Ai centri di accoglienza summenzionati andrebbero poi aggiunti due centri di transito frontalieri, a Tovarnik e Trilj, ma da questi i migranti rintracciati rischiano di venire rimandati rispettivamente in Serbia e Bosnia. Proprio i respingimenti di migranti in arrivo costituiscono da anni un pilastro dell’approccio securitario adottato dalla Croazia nei confronti della crisi migratoria. In quest’ambito si annoverano i respingimenti a catena effettuati a partire proprio da Trieste, con i malcapitati rimbalzati tra poliziotti italiani, sloveni e croati prima di finire rispediti in Bosnia, pratica interrottasi nel 2021 dopo la sentenza di un tribunale italiano13 ma la cui ripresa è ora caldeggiata da esponenti politici nazionali e regionali14. Continuano invece, nonostante una lieve flessione, i pushbacks “semplici”, che vanno dal negare ai migranti fermati in Croazia il diritto a chiedere asilo, riportandoli con la forza di là dal confine, ad abusi ed atti di violenza anche peggiori (documentati in un recente report da Human Rights Watch)15. I respingimenti sono in lieve flessione dal 2023, ma continuano ad essere una procedura molto comune. Secondo le stime del Danish Refugee Council16, nei primi sette mesi del 2023 quelli verso la Bosnia sono stati 1.744; l’anno scorso erano stati in totale 3.641 (un numero inferiore viene effettuato verso la Serbia). E non finisce qui: al momento dell’identificazione da parte delle forze dell’ordine croate, ai migranti può venire concesso di manifestare l’intenzione di chiedere asilo, ma capita loro di trovarsi di fronte anche altri scenari. Uno è il ricevere un foglio di via che presuppone lascino la Croazia entro una settimana – e può tradursi in un’espulsione immediata verso la Bosnia o nel venire lasciati proseguire verso la Slovenia – un altro consiste in una riammissione formale in Bosnia, ossia la consegna alle autorità di quel paese sulla base di accordi bilaterali. L’ultima soluzione, in particolare, si è affermata in seguito ad alcuni incontri ad alto livello tra i ministeri dei paesi coinvolti ed altri paesi europei, tra cui quello tenutosi a Roma nell’aprile 202317, probabilmente per diminuire la frequenza del ricorso ai respingimenti unilaterali.

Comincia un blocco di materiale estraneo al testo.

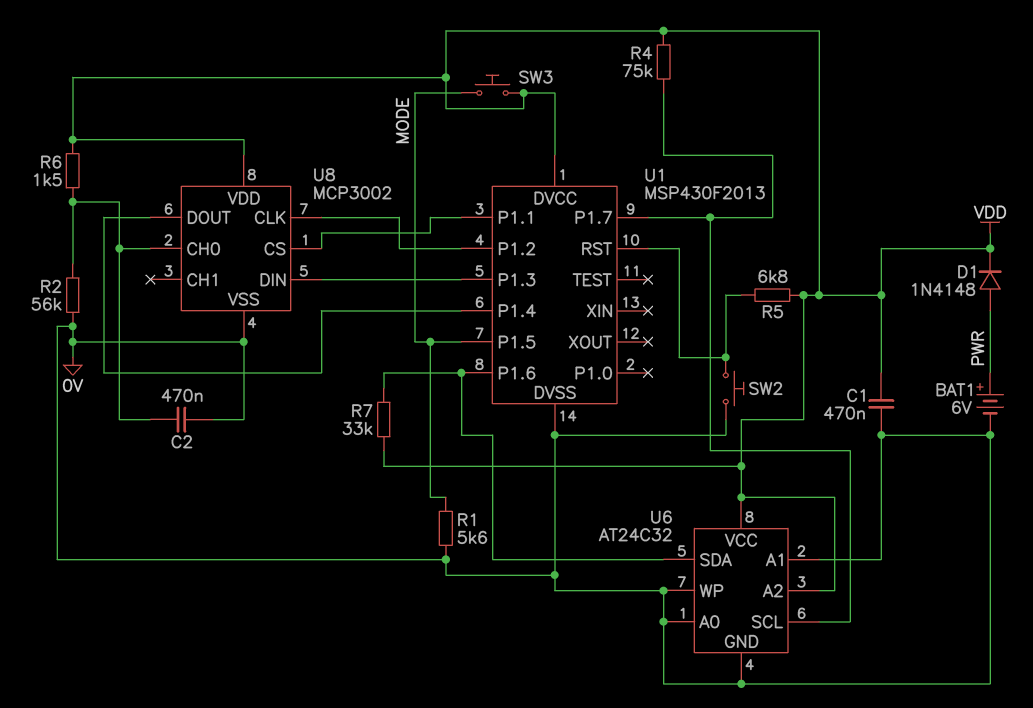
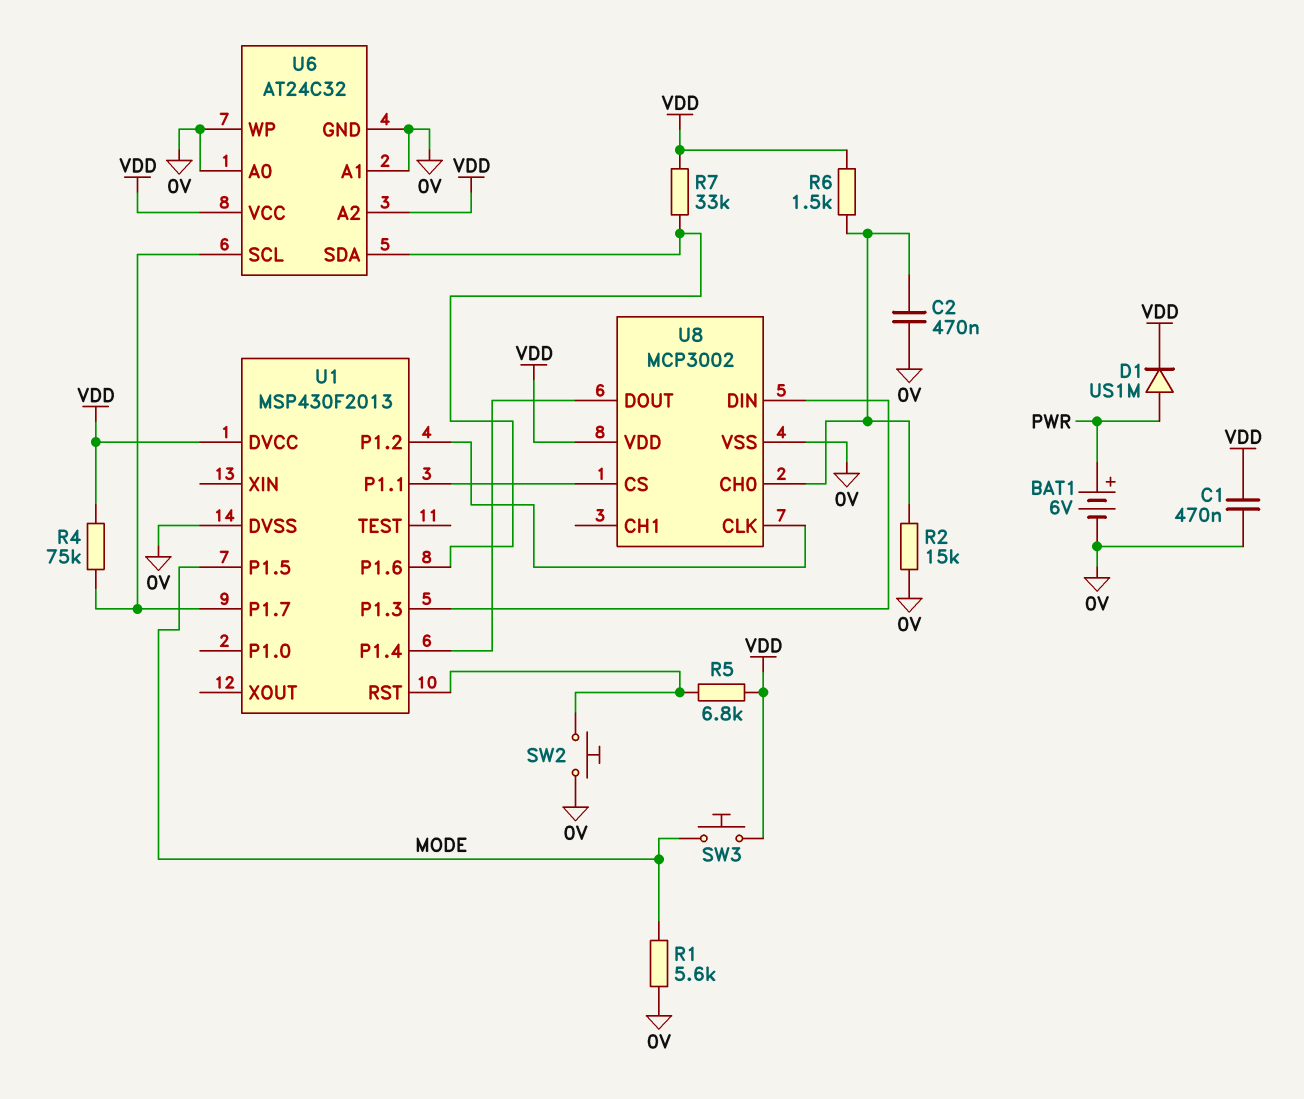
D1: diode 1N4148 (A PWR, K VDD) -> diode US1M (A PWR, K VDD)
R2: 56k (0V, U8/CH0) -> 15k (0V, U8/CH0)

Al di là delle problematiche legate al basso tasso di riconoscimento, alla qualità dell’accoglienza ed al rischio di espulsione, il trattamento riservato ai migranti sul territorio croato rinforza l’impressione che il governo stia facendo tutto il possibile per disincentivare una loro permanenza. Parlando con gli afghani, il gruppo più numeroso anche tra i migranti in transito, si ottiene uno spaccato dell’atteggiamento delle forze dell’ordine croate anche quando queste non optano per un respingimento.

I migranti afghani in transito sono sempre più spesso giovani e giovanissimi, partiti dopo la caduta del paese in mano ai Talebani nel 2021 o già fuggiti dalle fasi più violente del conflitto negli anni precedenti. Bloccati in Turchia per lunghi periodi per l’impossibilità di pagare ai trafficanti il resto del viaggio, molti decidono ora di tentare il tutto per tutto per raggiungere paesi dove i salari consentano loro di sostenere le famiglie rimaste a casa, nella situazione politico-economica disastrosa in cui versa l’Afghanistan18. La concorde posizione di condanna del regime dei Talebani da parte dei governi europei non sembra influenzare il trattamento ricevuto dagli afghani al loro primo ingresso nell’UE.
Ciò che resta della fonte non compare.